Alabama State University has barred its incoming president from living in her required campus home with any romantic interest as long as she remains unmarried.
A contract signed by Gwendolyn Boyd to become head of Alabama State University in Montgomery prohibits her from sharing her presidential home with any "romantic relation."
The contract notes Boyd, 58, is single and requires her to live in the house. It says the no-cohabitation clause is in effect as long as Boyd isn't married. Boyd signed the contract Jan. 2 under which Alabama State will pay her $300,000 annually. She starts work Feb. 1.
In a statement released Tuesday by the university, Boyd said she knew what was in the contract.
"I can read.

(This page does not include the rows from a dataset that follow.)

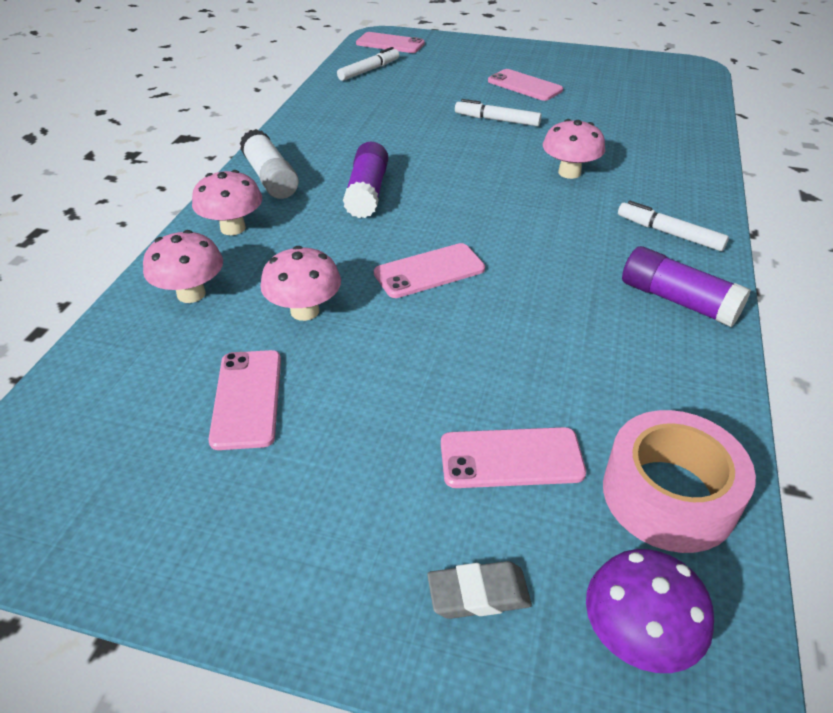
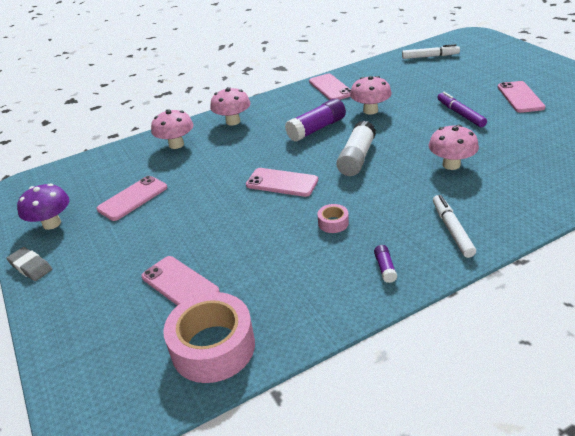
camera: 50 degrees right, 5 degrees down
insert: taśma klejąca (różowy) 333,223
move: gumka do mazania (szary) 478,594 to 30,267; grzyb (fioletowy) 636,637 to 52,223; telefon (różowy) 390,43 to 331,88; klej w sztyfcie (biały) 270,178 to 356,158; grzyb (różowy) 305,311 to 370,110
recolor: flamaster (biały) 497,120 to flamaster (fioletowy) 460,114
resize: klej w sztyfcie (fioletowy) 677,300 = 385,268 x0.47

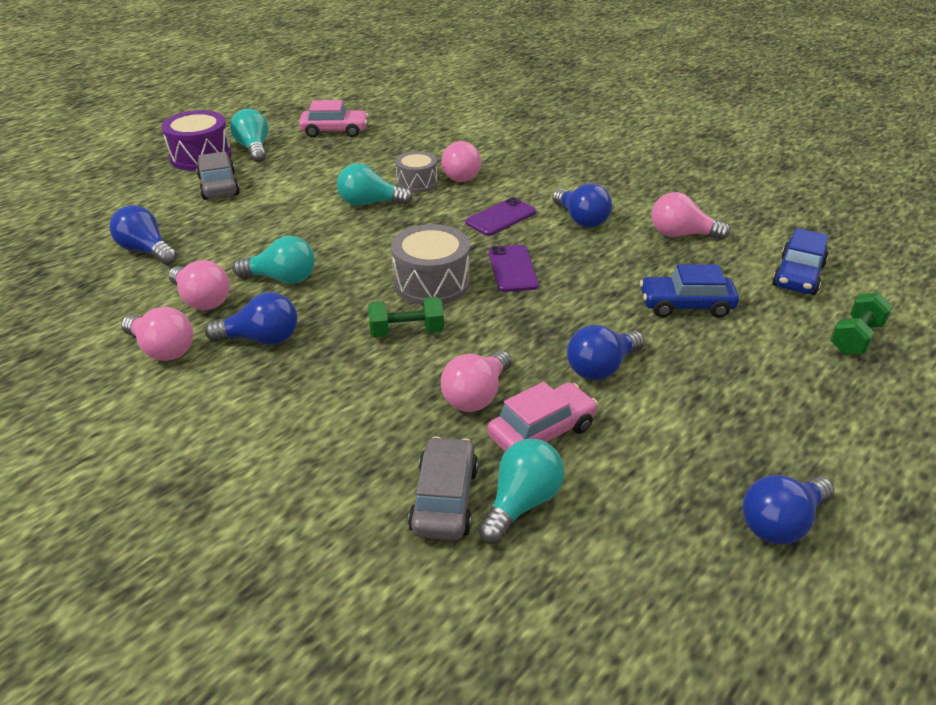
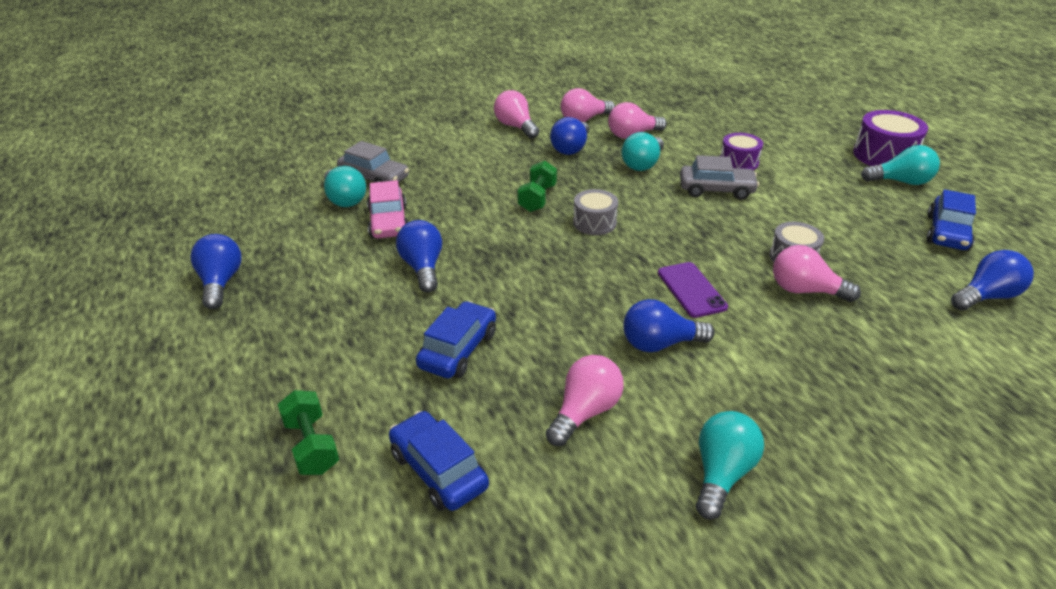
camera: 115 degrees right, 0 degrees up
delete: telefon (fioletowy) 512,269
insert: bęben (fioletowy) 739,162
move: żarówka (różowy) 476,396 to 515,127; samochód (szary) 218,186 to 716,190; żarówka (turkusowy) 369,203 to 721,474; żarówka (niebieski) 146,251 to 986,296
recolor: samochód (różowy) 334,131 to samochód (niebieski) 947,233
resize: bęben (szary) 431,283 = 594,222 x0.64

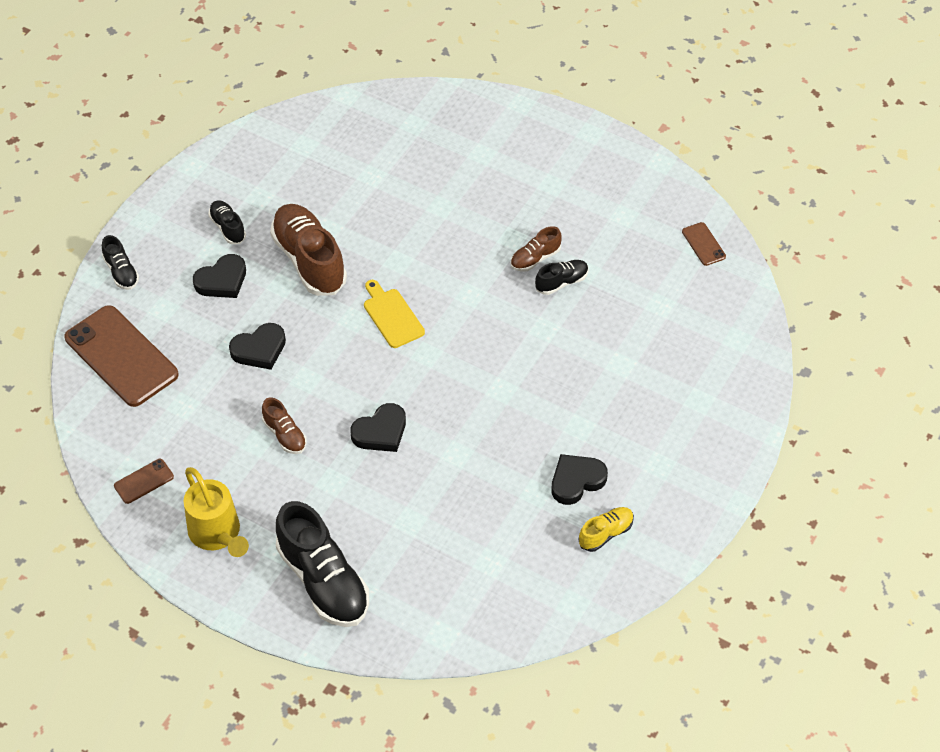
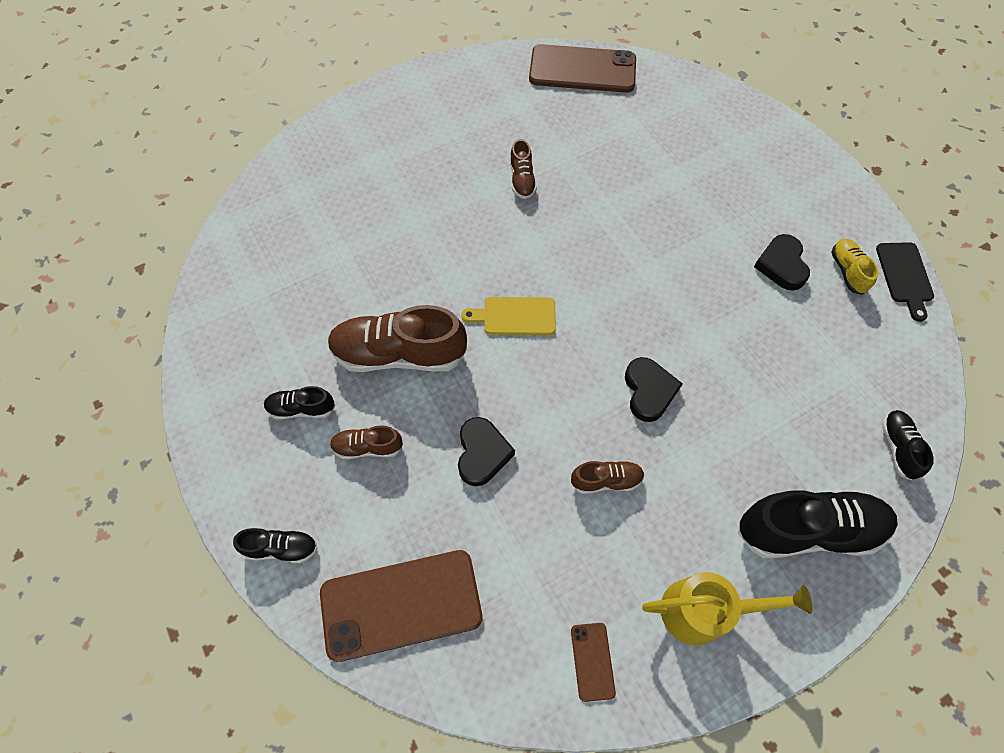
camera: 60 degrees left, 10 degrees up
insert: deska do krojenia (czarny) 904,276
move: but (czarny) 561,282 to 897,447
replace: serce (czarny) 222,280 to but (brązowy) 368,447
resize: telefon (brązowy) 703,244 = 582,69 x2.25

I read my contract thoroughly, I knew what I was signing and I have no issue with it at all," she said.
A university statement said trustees and Boyd negotiated the agreement.
"This clause ... has nothing to do with Dr. Boyd and everything to do with the increasing scrutiny that university presidents face as the top image-makers of their respective universities, and as some would say, the 'living brand' of the schools that employ them," said the statement.
The University of Alabama similarly has an unmarried president and a campus executive mansion, but President Judy Bonner's contract does not include any language about who can live in the house, said University of Alabama System spokeswoman Kellee Reinhart.
Boyd has been executive assistant to the chief of staff of the Applied Physics Lab at John Hopkins University. Boyd will replace Joseph Silver, who left in late 2012.
Boyd grew up in Montgomery and has a bachelor's degree from Alabama State. She also has a master's degree in mechanical engineering from Yale University and a doctorate in divinity from Howard University.